2.1 Isospin and SU(2)

Because like charges repel, it is remarkable that the atomic nucleus stays together. After all, the protons are all positively charged and are repelled from each other electrically. To hold these particles so closely together, physicists hypothesized a new force, the strong force, strong enough to overcome the electric repulsion of the protons. It must be strongest only at short distances (about $10^{-15}$ m), and then it must fall off rapidly, for protons are repelled electrically unless their separation is that small. Neutrons must also experience it, because they are bound to the nucleus as well.

Physicists spent several decades trying to understand the strong force; it was one of the principal problems in physics in the mid-twentieth century. About 1932, Werner Heisenberg, pioneer in quantum mechanics, discovered one of the first clues to its nature. He proposed, in [15], that the proton and neutron might really be two states of the same particle, now called the nucleon. In modern terms, he attempted to unify the proton and neutron.

To understand how, we need to know a little quantum mechanics. In quantum mechanics, the state of any physical system is given by a unit vector in a complex Hilbert space, and it is possible to take complex linear combinations of the system in different states. For example, the state for a quantum system, like a particle on a line, is a complex-valued function

\begin{displaymath}\psi \in L^2({\mathbb{R}}). \end{displaymath}

Or if the particle is confined to a 1-dimensional box, so that its position lies in the unit interval $[0,1]$, then its state lives in the Hilbert space $L^2([0,1])$.

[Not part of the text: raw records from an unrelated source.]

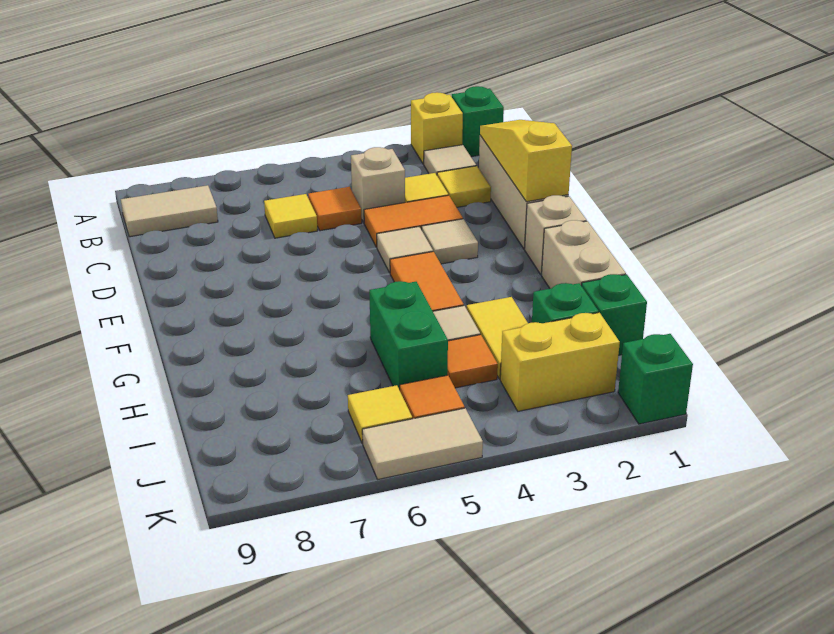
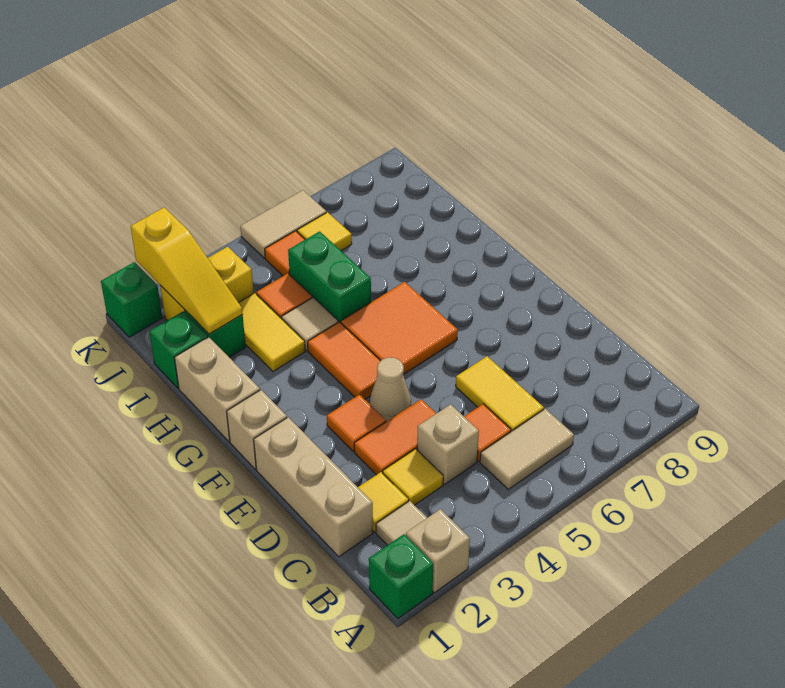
yellow brick A2 level 1 -> tan brick A2 level 1
tan tile B8:B9 level 1 -> tan tile B5:B6 level 1
yellow slope C1:E1 level 2 top E -> yellow slope I2:K2 level 2 top K
yellow tile C6 level 1 -> yellow tile C6:D6 level 1
tan tile E3 level 1 -> orange tile E3 level 1
tan tile E4 level 1 -> tan cone E4 level 1
none -> orange tile F5:G6 level 1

We have special rules for combining quantum systems. If, say, we have two particles in a box, particle 1 and particle 2, then the state is a function of both particle 1's position and particle 2's:

\begin{displaymath}\psi \in L^2([0,1] \times [0,1]), \end{displaymath}

but this is isomorphic to the tensor product of particle 1's Hilbert space with particle 2's:

\begin{displaymath}L^2( [0,1] \times [0,1] ) \cong L^2([0,1]) \otimes L^2([0,1]). \end{displaymath}

This is how we combine systems in general. If a system consists of one part with Hilbert space $V$ and another part with Hilbert space $W$, their tensor product $V \otimes W$ is the Hilbert space of the combined system. Heuristically,

\begin{displaymath}\textit{and} = \otimes. \end{displaymath}

We just discussed the Hilbert space for two particles in a single box. We now consider the Hilbert space for a single particle in two boxes, by which we mean a particle that is in one box, say $[0,1]$, or in another box, say $[2,3]$. The Hilbert space here is

\begin{displaymath}L^2( [0,1] \cup [2,3]) \cong L^2([0,1]) \oplus L^2([2,3]). \end{displaymath}

In general, if a system's state can lie in a Hilbert space $V$ or in a Hilbert space $W$, the total Hilbert space is then

\begin{displaymath}V \oplus W. \end{displaymath}

Heuristically,

\begin{displaymath}\textit{or} = \oplus. \end{displaymath}

Back to nucleons. According to Heisenberg's theory, a nucleon is a proton or a neutron. If we use the simplest nontrivial Hilbert space for both the proton and neutron, namely ${\mathbb{C}}$, then the Hilbert space for the nucleon should be

\begin{displaymath}{\mathbb{C}}^2 \cong {\mathbb{C}}\oplus {\mathbb{C}}. \end{displaymath}

The proton and neutron then correspond to basis vectors of this Hilbert space:

\begin{displaymath}p = \left( \begin{array}{c} 1 \\ 0 \end{array} \right) \in {\mathbb{C}}^2 \end{displaymath}

and

\begin{displaymath}n = \left( \begin{array}{c} 0 \\ 1 \end{array} \right) \in {\mathbb{C}}^2. \end{displaymath}

But, we can also have a nucleon in a linear combination of these states. More precisely, the state of the nucleon can be represented by any unit vector in ${\mathbb{C}}^2$.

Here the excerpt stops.